Business intelligence dashboards: The role of business intelligence dashboards in agriculture is growing fast in grain operations. When your operational data is centralized, you can run margin analysis by commodity. So, track grower origination trends, monitor contract fulfillment rates, and flag storage capacity thresholds without building anything from scratch in Excel.
The impact of broader digital transformation in agriculture is hitting grain elevators alongside every other segment of the industry. Facilities that modernize their data infrastructure now are building a real operational advantage.
Strategic Takeaways to Future-Proof Your Grain Elevators
The grain elevator industry is under pressure from consolidation, tight storage margins, and higher grower expectations. Here’s where your attention should go.
- Close the data gap between physical and financial. If your scale tickets and accounting system don’t talk to each other in real time, you’re running with a built-in accuracy deficit. That integration changes your settlement speed, inventory accuracy, and audit readiness.
- Account for shrink systematically. Shrink is predictable and manageable. Build it into your ticketing workflow, and you reconcile faster at month-end with fewer disputes.
- Build for throughput, not just capacity. More bin space only helps if you can receive, process, and ship efficiently. Unattended ticketing, automated contract matching, and fast EFT settlements show up directly in grower relationships and origination volume.
Looking to modernize your grain facility’s software ecosystem? Folio3 AgTech’s consulting team works with grain operations, agribusinesses, and food supply chain companies to evaluate, implement, and optimize ERP and data management systems. Contact us to discuss your grain facility’s needs.
For a broader perspective on how ERP fits into agricultural operations management, our ERP implementation in agriculture guide covers the selection and rollout process in detail.
FAQs
What Types of Grain Does a Commercial Elevator Handle?
Most commercial grain elevators handle corn, soybeans, wheat, grain sorghum, oats, and barley. Accepted commodities depend on regional production, facility equipment, and buyer contracts. Country elevators in the Corn Belt typically focus on corn and soybeans.

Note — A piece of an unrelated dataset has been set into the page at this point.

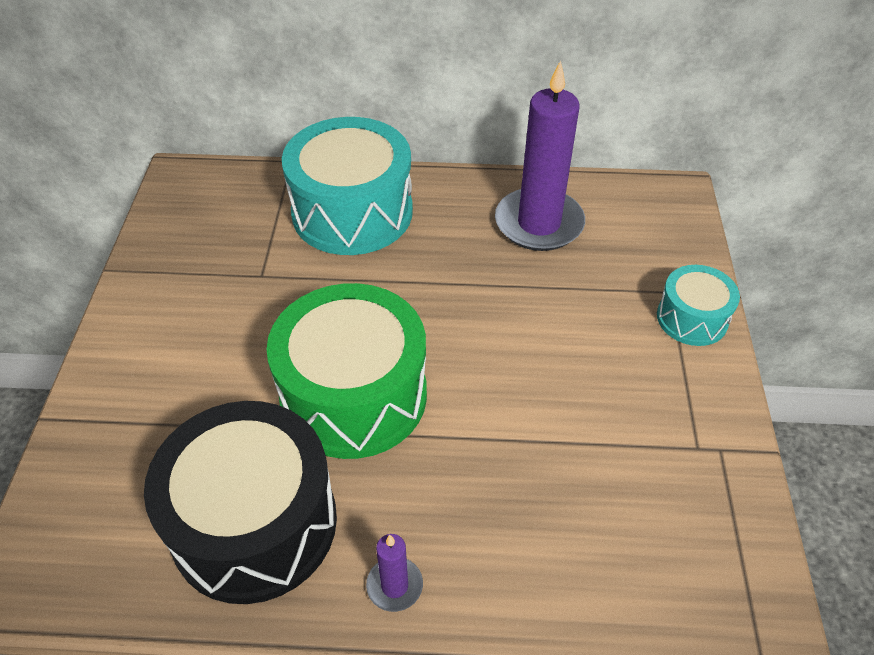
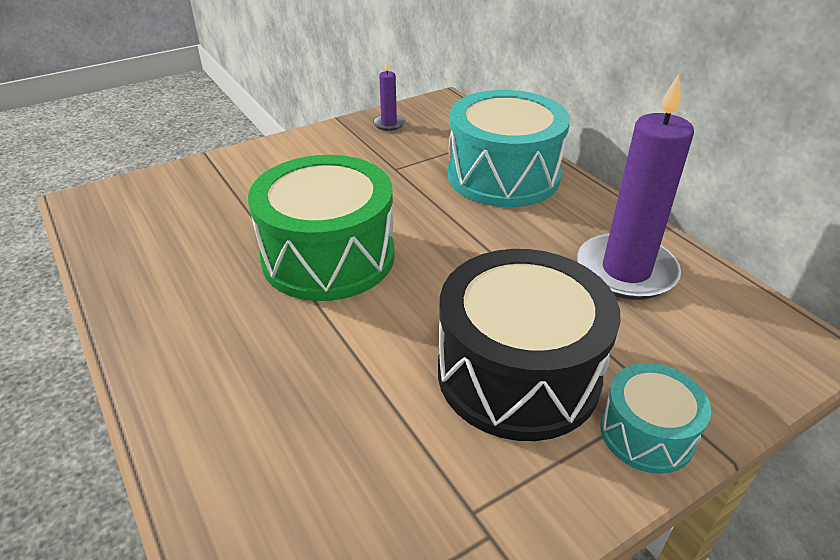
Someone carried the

How Long Can Grain Be Stored in an Elevator?
With proper aeration, temperature monitoring, and moisture control, grain can be stored safely for six to eighteen months. Duration depends on incoming grain quality, conditioning equipment, and market conditions. High-moisture or damaged grain degrades faster regardless of storage practices.
What is Dockage in Grain Elevator Settlements?

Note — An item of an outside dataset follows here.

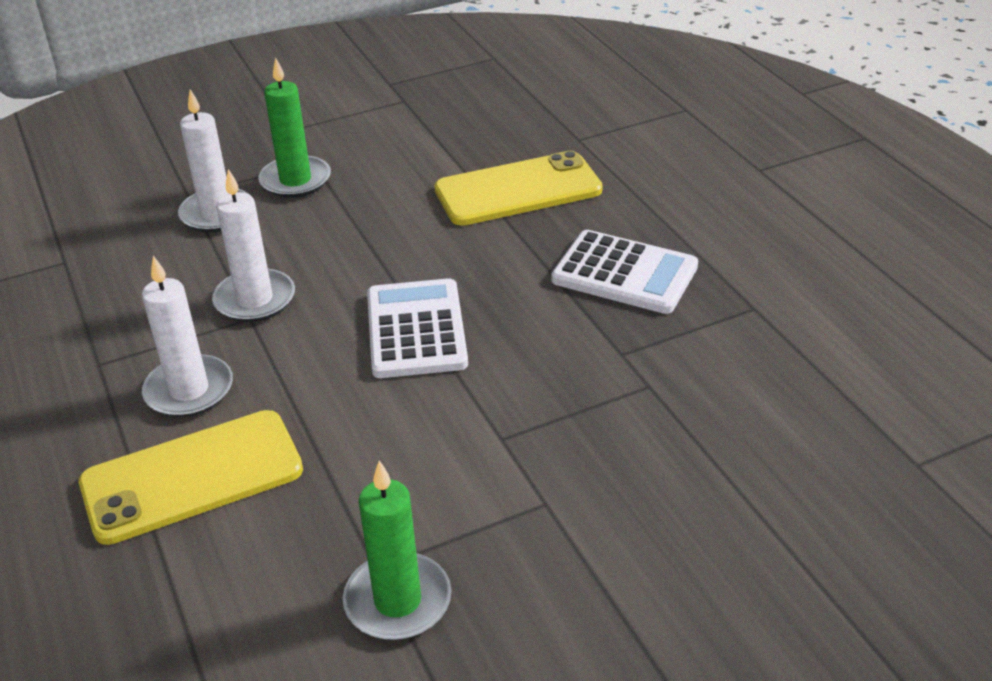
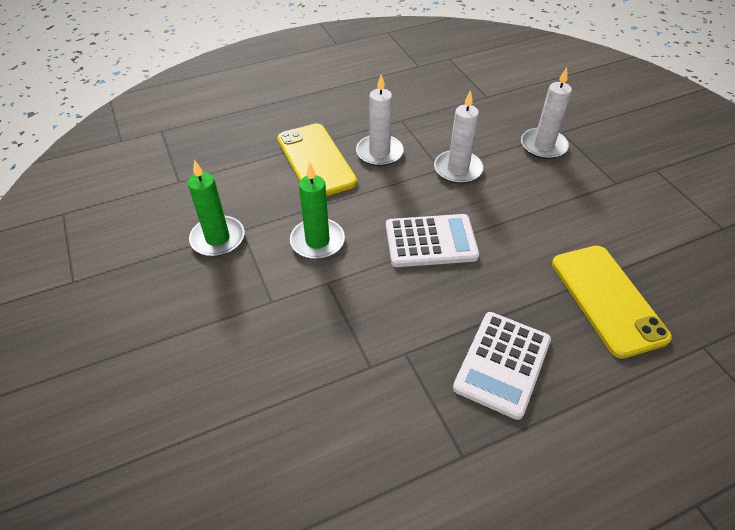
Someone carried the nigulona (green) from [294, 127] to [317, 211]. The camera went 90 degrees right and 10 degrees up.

Dockage refers to price deductions applied based on quality deficiencies: excess moisture, high foreign material, low test weight, or damaged kernels. These are calculated at the scale and applied automatically to the grower’s settlement in modern ticketing systems.

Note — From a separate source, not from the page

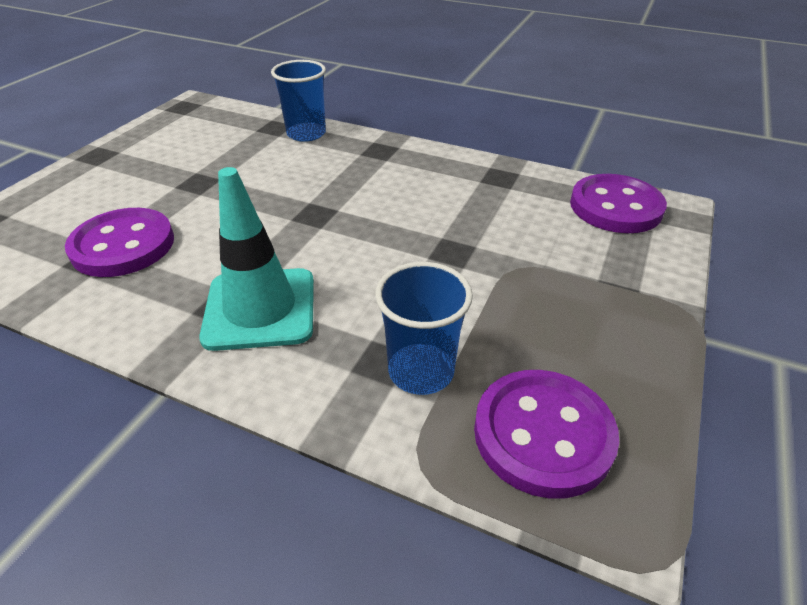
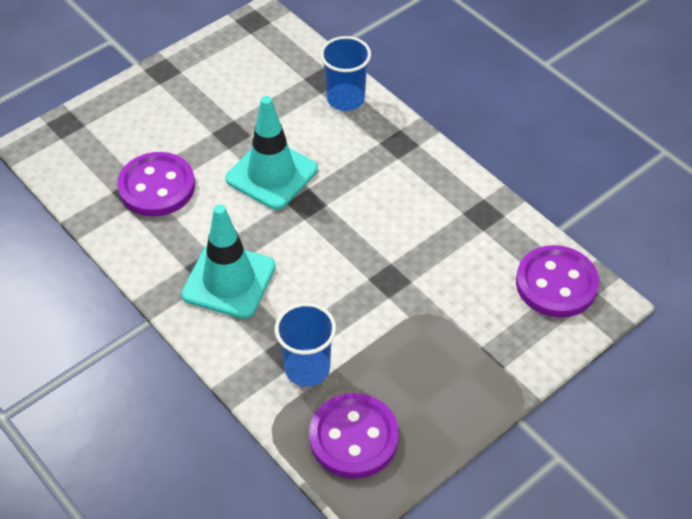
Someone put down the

How Do Basis Contracts Work at a Grain Elevator?
A basis contract lets a grower lock in the basis, the spread between local cash price and a futures reference, without setting the full price. The grower delivers grain, then establishes the futures price separately when market conditions favor it. It gives producers more flexibility to manage price risk.
What is a Daily Position Report (DPR) in Grain Elevator Operations?
A DPR is an end-of-day summary showing each bin’s beginning inventory, inbound receipts, outbound movements, shrink adjustments, and ending balance. Operations directors use it to verify that physical inventory matches booked positions. Modern elevator software generates DPRs automatically.
What is the Difference Between a Spot Sale and a Forward Contract?
A spot sale locks in the current cash price on delivery day. A forward contract sets a fixed price for future delivery, letting growers capture favorable market conditions ahead of harvest. Both contract types can coexist within a single grower account at the same facility.